From Transformer to GPT-5, listen to "first-principles thinking about large models" from Lukasz, a scientist at OpenAI.
In 2017, a paper with a seemingly simple and even somewhat arrogant title appeared online: "Attention Is All You Need."
In the AI research community at that time, this was an earth - shattering declaration. It proposed to completely abandon the long - held recurrent neural network (RNN) and use only a mechanism called "attention" to process language. Initially, many people were skeptical. However, this 15 - page paper soon sparked a wildfire. The Transformer architecture it proposed reshaped the landscape of artificial intelligence with an overwhelming force. Today, from the predictive text that powers your phone input, to the stunning image - generating DALL - E, and to the world - changing ChatGPT, the underlying core all stems from that paper. As of the time of publication, it has been cited 197,159 times on Google Scholar.
The popularity of the paper also drew the research community's attention to the authors behind it - eight scientists at Google at that time: Ashish Vaswani, Niki Parmar, Jakob Uszkoreit, Illia Polosukhin, Noam Shazeer, Llion Jones, Lukasz Kaiser, and Aidan Gomez. Subsequently, they became well - known in the AI technology circle for this groundbreaking work and were called the "Eight Transformer Pioneers."
Several years later, as the influence of the Transformer continued to expand, the artificial intelligence field witnessed an entrepreneurial boom. Seven of the eight pioneers embarked on their entrepreneurial journeys and became business tycoons in the AI industry wave. Only one chose a completely different path. He gave up the opportunity to build a business empire and joined OpenAI, which aims to achieve AGI as its ultimate mission. He was deeply involved in and led the core R & D work of GPT - 4, GPT - 5 and the inference models codenamed "o1" and "o3", continuing to be a persistent explorer on the frontier of human knowledge. He is Lukasz Kaiser.
This October, this legendary figure will return to the center of the stage to share his vision of the future.
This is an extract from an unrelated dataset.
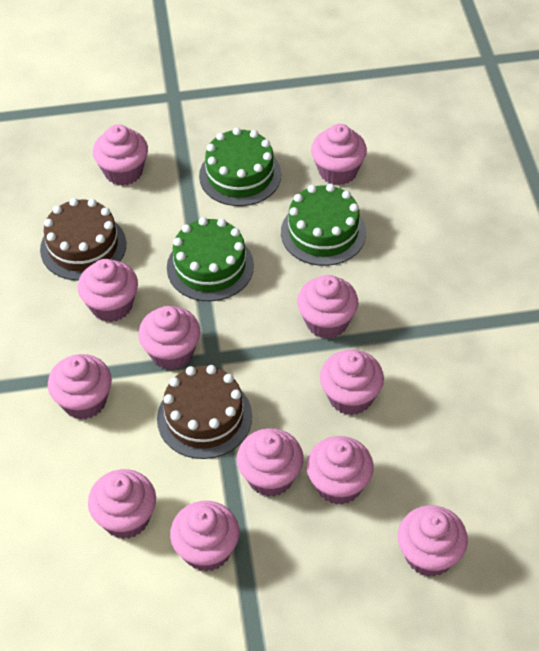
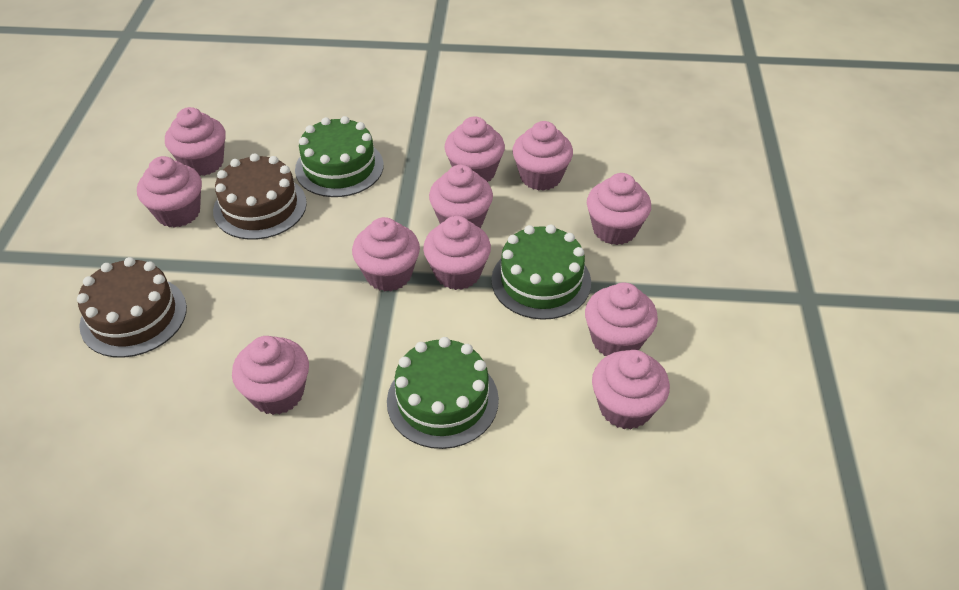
pink cupcake: 12 -> 11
From Paris to Mountain View
The story doesn't start in a garage full of caffeine and code in Silicon Valley, USA. Instead, it begins in the tranquility of European classical academic halls, in the pure world of logic, mathematics, and games. From the very beginning, Lukasz Kaiser's academic DNA was engraved with an ultimate exploration of systems, structures, and rules.
He obtained a double master's degree in computer science and mathematics from the University of Wroclaw in Poland and then went to Germany to pursue a doctorate at the prestigious RWTH Aachen University. Here, he chose an extremely difficult and abstract field: "Logic and Games on Automatic Structures". This is not just about code; it's a philosophical speculation about the most fundamental rules of the computing world. He tried to answer how machines can understand and manipulate infinite, complex structures defined by finite automata. It's like pre - designing the most fundamental operating system for the future AI brain, a set of meta - rules about "how to understand the world".
In 2008, he completed his doctoral dissertation. The following year, a piece of news shocked the logic community: Kaiser won the E.W. Beth dissertation prize. This award is one of the highest academic honors in the global field of logic, language, and information, specifically given to the most groundbreaking doctoral dissertations. The judging criteria are extremely strict - "technical depth, strength, and originality". Kaiser's win was like a coronation, proving that he had reached the pinnacle of the purest theoretical science field in the world.
This honor not only brought him a 3000 - euro bonus. More importantly, it revealed Kaiser's underlying logic for thinking about problems: he is used to starting from the first - principles to build a grand, self - consistent, and elegant system to solve problems. This thinking paradigm echoes fatefully with his later participation in building the Transformer, an architecture that also has the characteristics of grandeur, self - consistency, and elegance.
After graduating with his doctorate, he naturally followed the "standard path" of top European scholars: he continued his post - doctoral research in Aachen and was then employed by the LIAFA Laboratory of Paris Diderot University in 2010, becoming a tenured researcher at the French National Center for Scientific Research (CNRS).
In Paris, he had one of the most enviable positions in the European academic community - a stable position, sufficient funding, and complete academic freedom. His life trajectory seemed to be set: to become a respected theorist, spending the rest of his life in front of the blackboard, exploring the profound universe of logic and games.
However, history always shows amazing similarities at critical moments. Just as the former physics prodigy Stephen Wolfram, after shocking the theoretical physics community in his early twenties, finally chose to leave the ivory tower and devote himself to building a new computing world - Mathematica. Deep in Kaiser's heart, he also felt another stronger, irresistible call.
It was an impulse from "proving" to "building". He sensed that a global technological storm was brewing across the ocean in California, and he had to be there.
The Siege of RNN and the Glimmer of "Attention"
In 2013, Kaiser made a decision that shocked all his colleagues: he resigned from his tenured researcher position in France and joined Google Brain.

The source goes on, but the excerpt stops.